Pupils 'held back' academically by their social background
Children of similar intelligence have very different levels of educational attainment depending on their social backgrounds, says a long-term study led by Oxford University researchers.
The research team studied 5,000 children born in Britain and Sweden from the 1940s to the 1970s. They found that the bright children from advantaged social backgrounds were twice as likely to achieve A-levels as similarly able children from the least advantaged social backgrounds.
The researchers from the University’s Department of Social Policy and Intervention, and the Swedish Institute for Social Research, Stockholm, studied the test scores measuring cognitive ability of children aged between 10 and 13, and found they had a strong effect on a child’s subsequent educational performance. However, a child’s social background was also found to have a strong effect over and above that of ability, with the parents’ education being more important than their social status and social class, though the latter also count. The study finds that the effect of a child’s social background on their attainment levels did not decline in Britain or Sweden, despite the introduction of policies over the years to promote a greater equality of educational opportunity.
A child’s social background was just as important – if not more important – for the brightest children as for those with lower ability, says the study. Children born in Britain in 1970 who were in the top fifth in terms of ability but from least advantaged social backgrounds had a 40% chance of achieving A-levels (or equivalents), while the chance of similarly able children from most advantaged backgrounds was around 80%.

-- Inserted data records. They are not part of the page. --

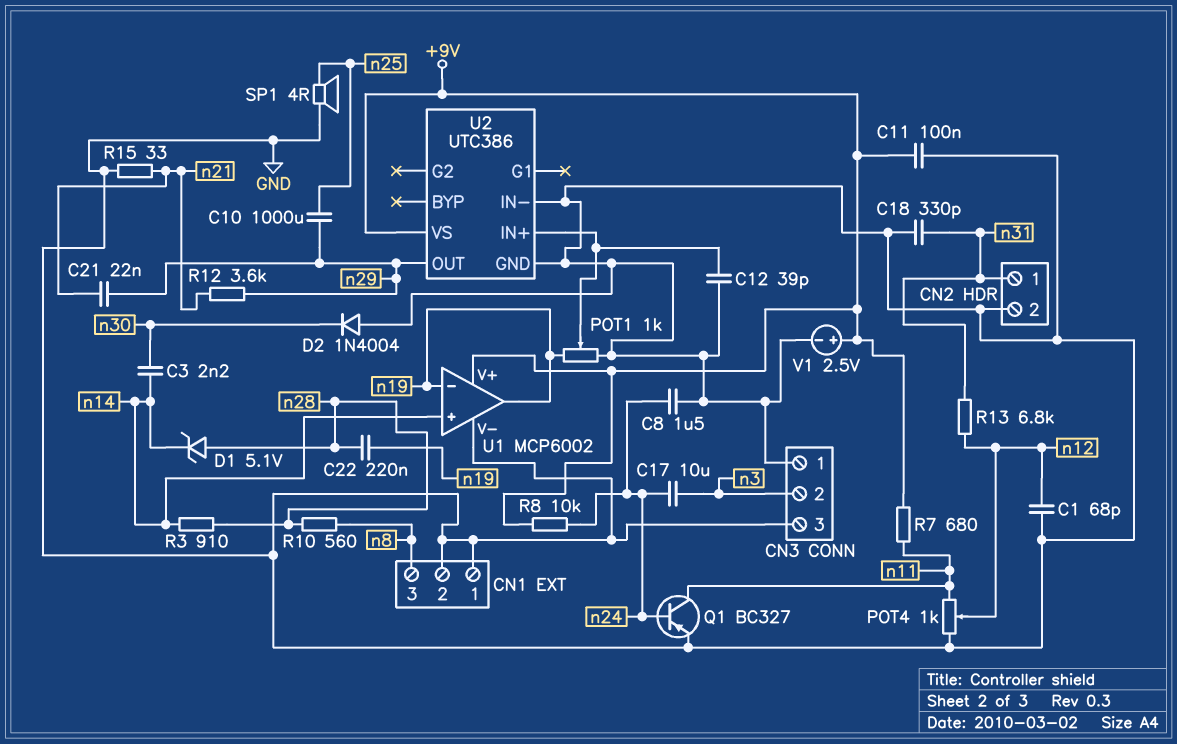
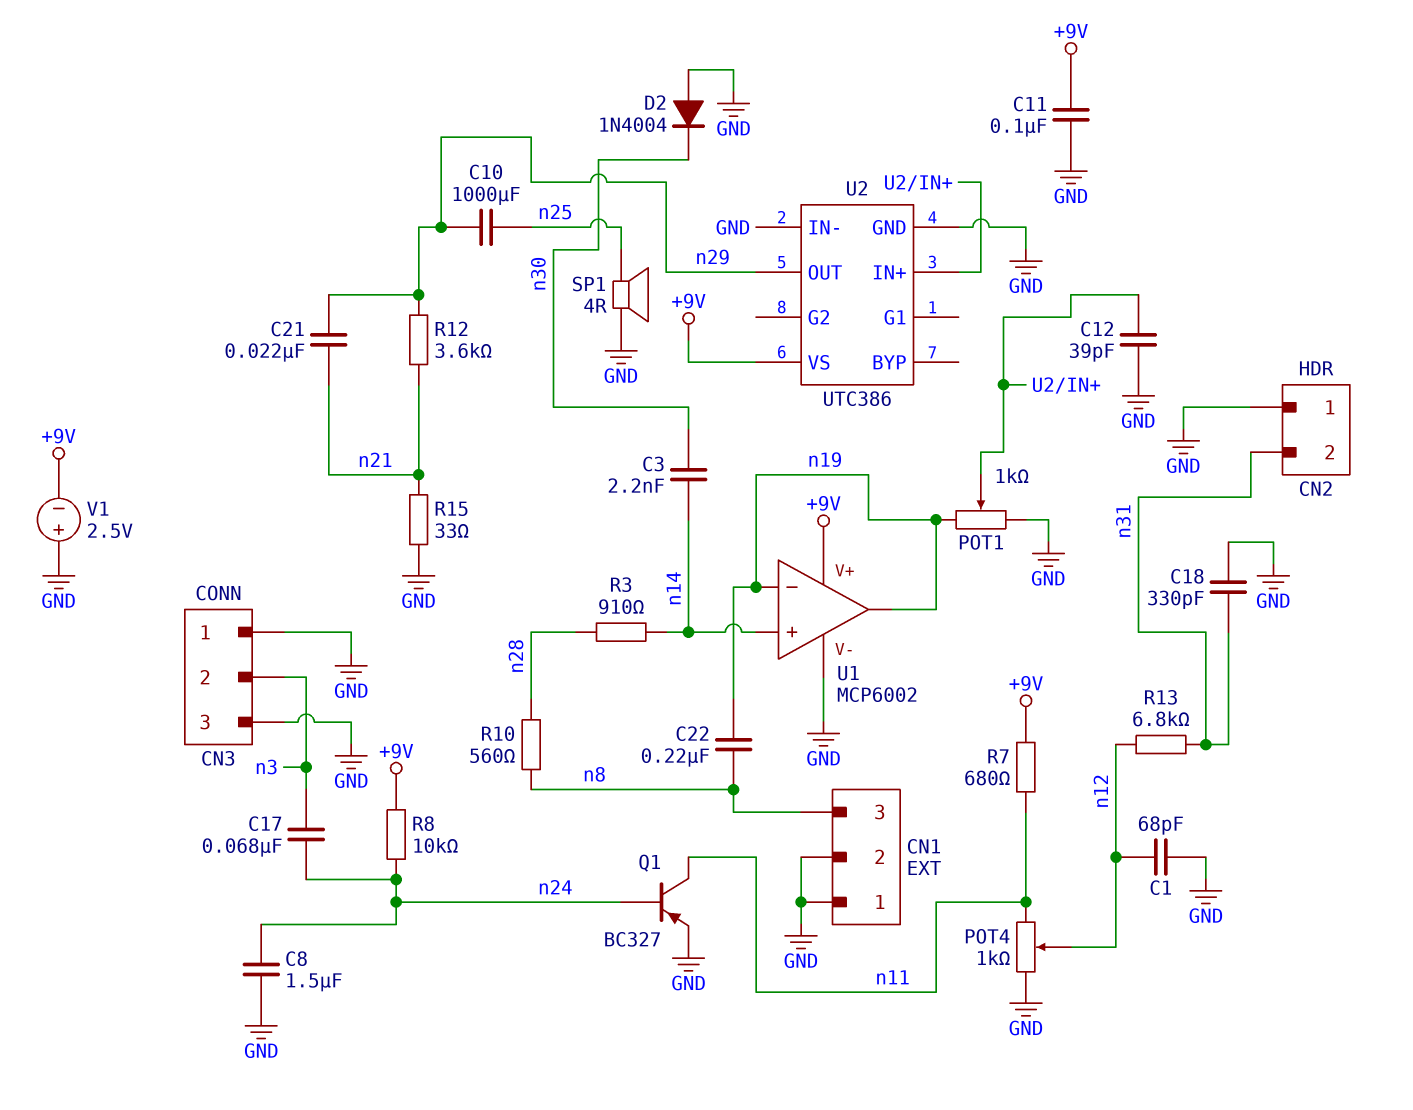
C17: 10uF (n3, n24) -> 68nF (n3, n24)
C22: 220nF (n19, n28) -> 220nF (n8, n19)
CN2 pin 1: n31 -> GND
CN2 pin 2: GND -> n31
D1: zener 5.1V (A n28, K n14) -> none
V1: 2.5V (plus +9V, minus GND) -> 2.5V (plus GND, minus +9V)

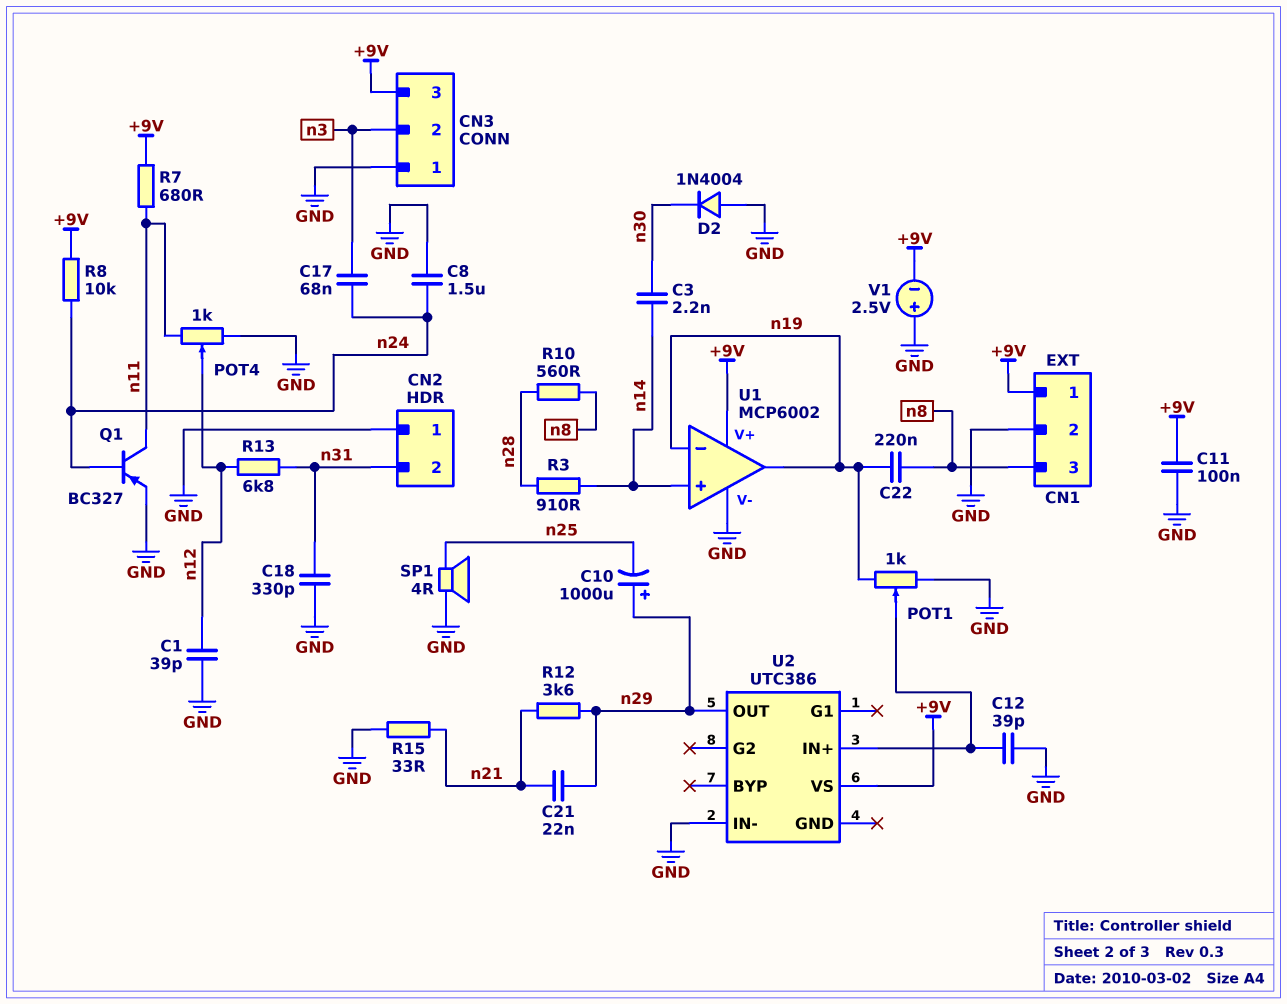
C1: 68pF (GND, n12) -> 39pF (GND, n12)
C10: 1000uF (n25, n29) -> 1000uF (plus n29, minus n25)
CN1 pin 1: GND -> +9V
CN3 pin 3: GND -> +9V
U2 pin GND: GND -> none

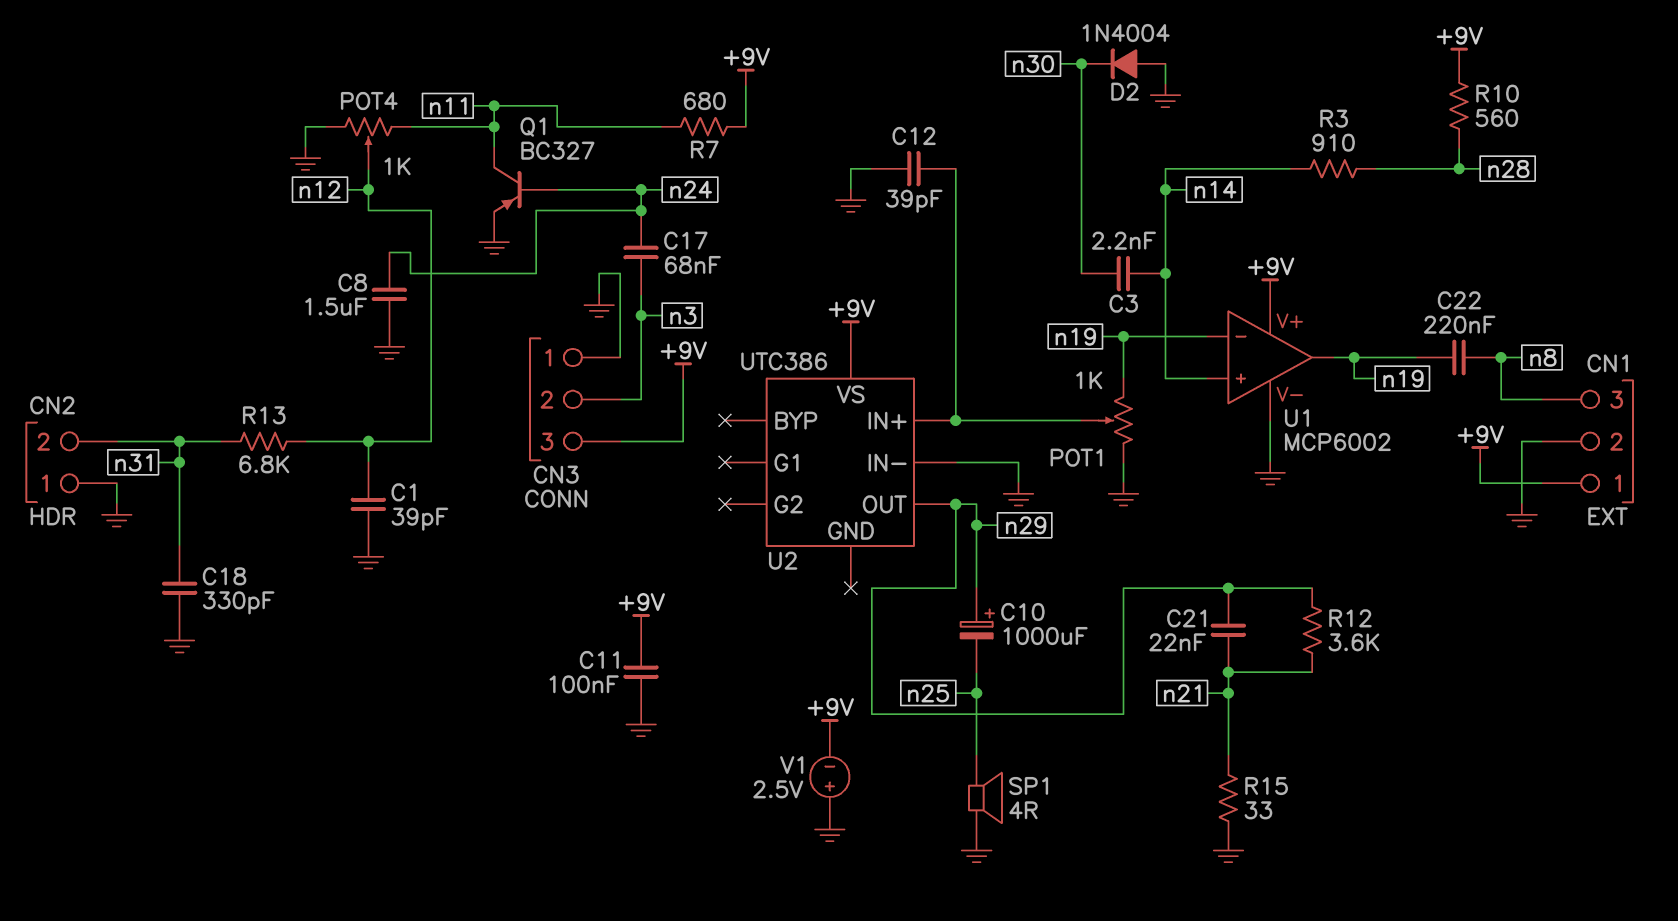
R8: 10k (+9V, n24) -> none
R10: 560 (n8, n28) -> 560 (+9V, n28)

The researchers point to two major implications of their findings. First, even if variation in intelligence is taken to be largely genetically determined – which they argue is increasingly disputable – it still remains the case that children’s family environments and resources are major factors in how well they do academically at school. Second, the fact that bright children were unable to fully realise their academic potential because of their social backgrounds indicates a substantial waste of human resources, the study concludes.
Lead author Dr Erzsébet Bukodi said: ‘The level of education achieved by the child’s parents appears to determine how the child performs at school in later years. This has a bigger effect than the parents’ class or status, or indeed whether that child is academically bright as measured in cognitive ability tests. We see that in both the British and Swedish educational systems, even the very brightest children are hampered if they come from a disadvantaged background. It is possible of course that clever individuals choose other ways of getting on in the world than through education, but the fact remains that many children in British and Swedish schools do not appear to have fulfilled their academic potential.’
Professor John Goldthorpe said: ‘If we compare the two countries, we see that in Britain if the child was both bright and from an advantaged background, they did particularly well academically. While, in Sweden, we find children of low ability but from advantaged backgrounds do better than they would have done in Britain. The two educational systems in a way cancel out each other, suggesting that Sweden is not significantly ahead of Britain in providing opportunity for children of different social backgrounds. This study raises the question of how far it is possible for educational policies alone to promote greater social mobility.’